Não é a primeira vez que nasce um bebé com o ADN de três pais. É, na verdade, a segunda. Este bebé, na Ucrânia, nasceu com um método que permite 3 dadores para a sua conceção, sendo que o casal era infértil. Este método, como conta o The Times, é ligeiramente diferente do primeiro bebé.

Esta menina, que nasceu a 5 de janeiro, é considerada a “segunda bebé moderna, de três pais” do mundo. O método consistiu na fertilização do óvulo materno com o esperma do seu parceiro, sendo que, de seguida, se transferiram os genes (que foram combinados) para um ovo retirado de uma doadora. Desta forma, a criança tem a identidade genética dos seus pais, juntamente com uma pequena quantidade do ADN da segunda mulher, que doou o seu óvulo.

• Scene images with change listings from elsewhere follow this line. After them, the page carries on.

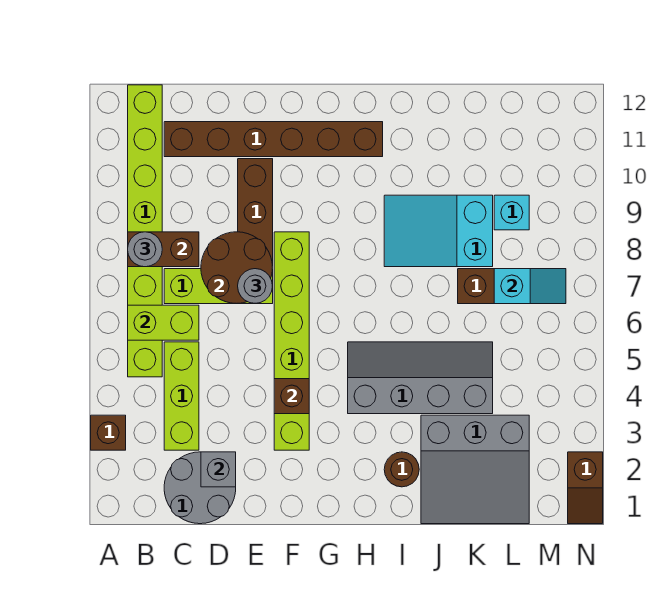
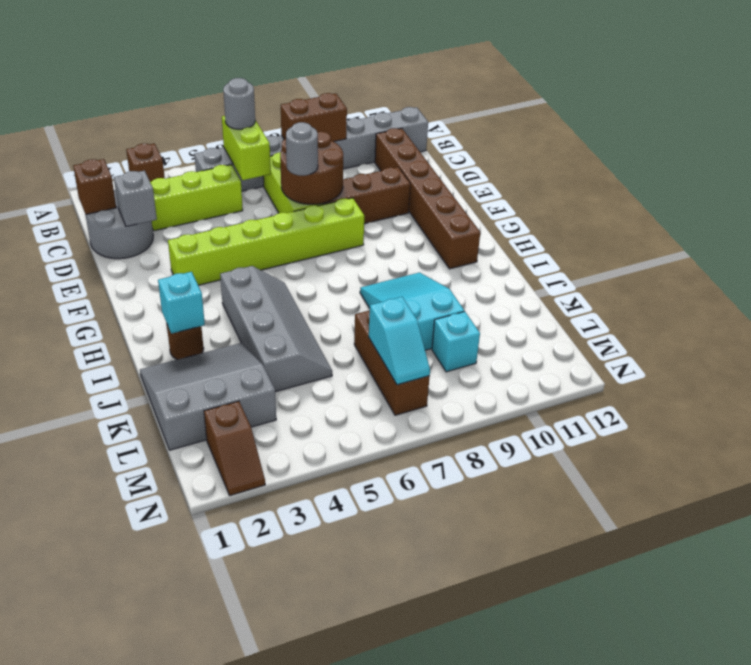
lime brick B5:B12 level 1 -> grey brick B5:B12 level 1
brown brick B8:C8 level 2 -> brown brick B8:B9 level 2
grey round brick B8 level 3 -> grey round brick B6 level 3
brown brick F4 level 2 -> brown brick C1 level 2
none -> cyan brick I2 level 2
grey slope J1:L3 level 1 top 3 -> grey slope J1:L3 level 1 top L
brown slope N1:N2 level 1 top 2 -> brown slope M2:N2 level 1 top M

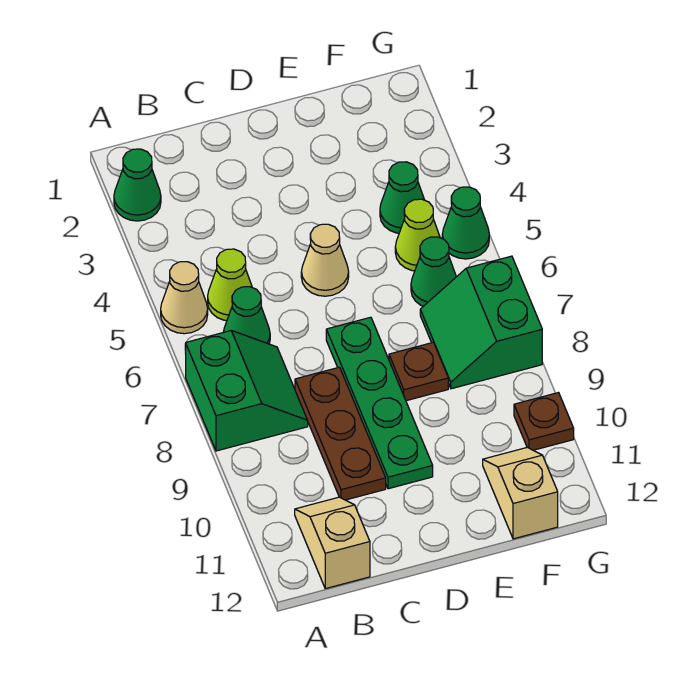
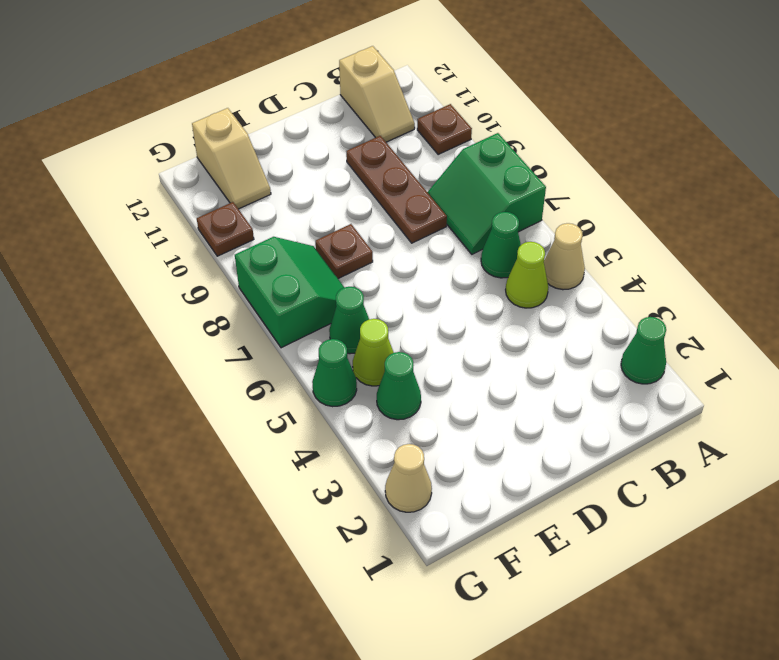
none -> brown plate A10 level 1
tan cone D5 level 1 -> tan cone G2 level 1
green plate D7:D10 level 1 -> none

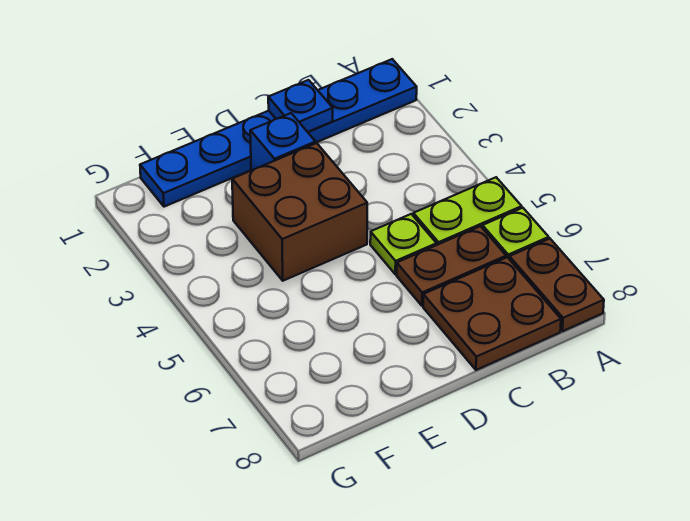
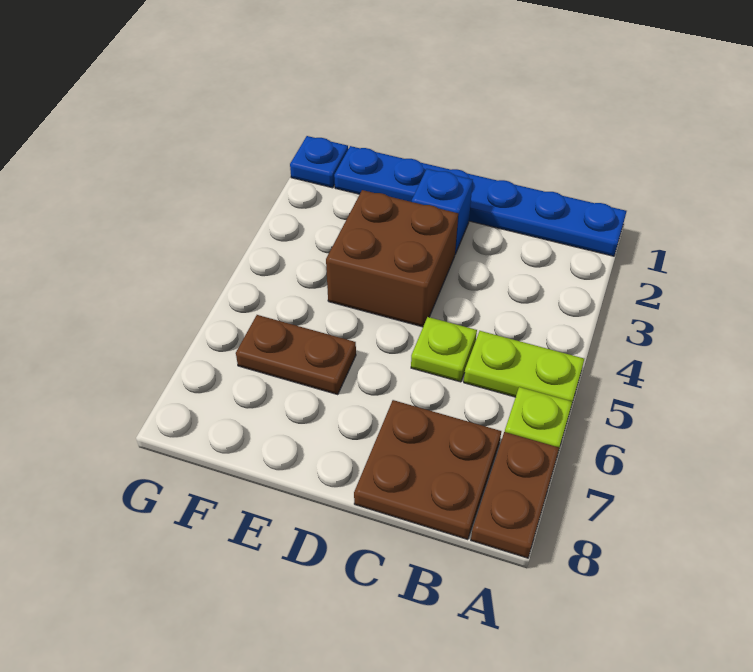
brown plate B6:C6 level 1 -> brown plate E6:F6 level 1
blue plate C1 level 2 -> blue plate G1 level 1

Este tipo de método, que permite o ADN de três pessoas, foi criado para ajudar as mulheres que correm o risco de ter crianças que não sejam saudáveis, devido a transtornos genéticos graves. Assim, é recolhido um óvulo de uma mulher que seja saudável, juntamente com um óvulo de uma mulher que tenha este tipo de distúrbio, mas que queira ser mãe.

A clínica de fertilidade Nadiya, em Kiev, Ucrânia, usou esta técnica, no entanto, para ajudar um casal infértil e não um casal portador de uma doença genética, sendo que os especialistas afirmaram que esta foi uma técnica muito experiencial. Recorde-se que o bebé do México nasceu para evitar doenças genéticas. O médico que acompanhou o caso, Valery Zukin, afirmou que, para além deste casal, existe um outro que espera, em março, ter um bebé nas mesmas circunstâncias.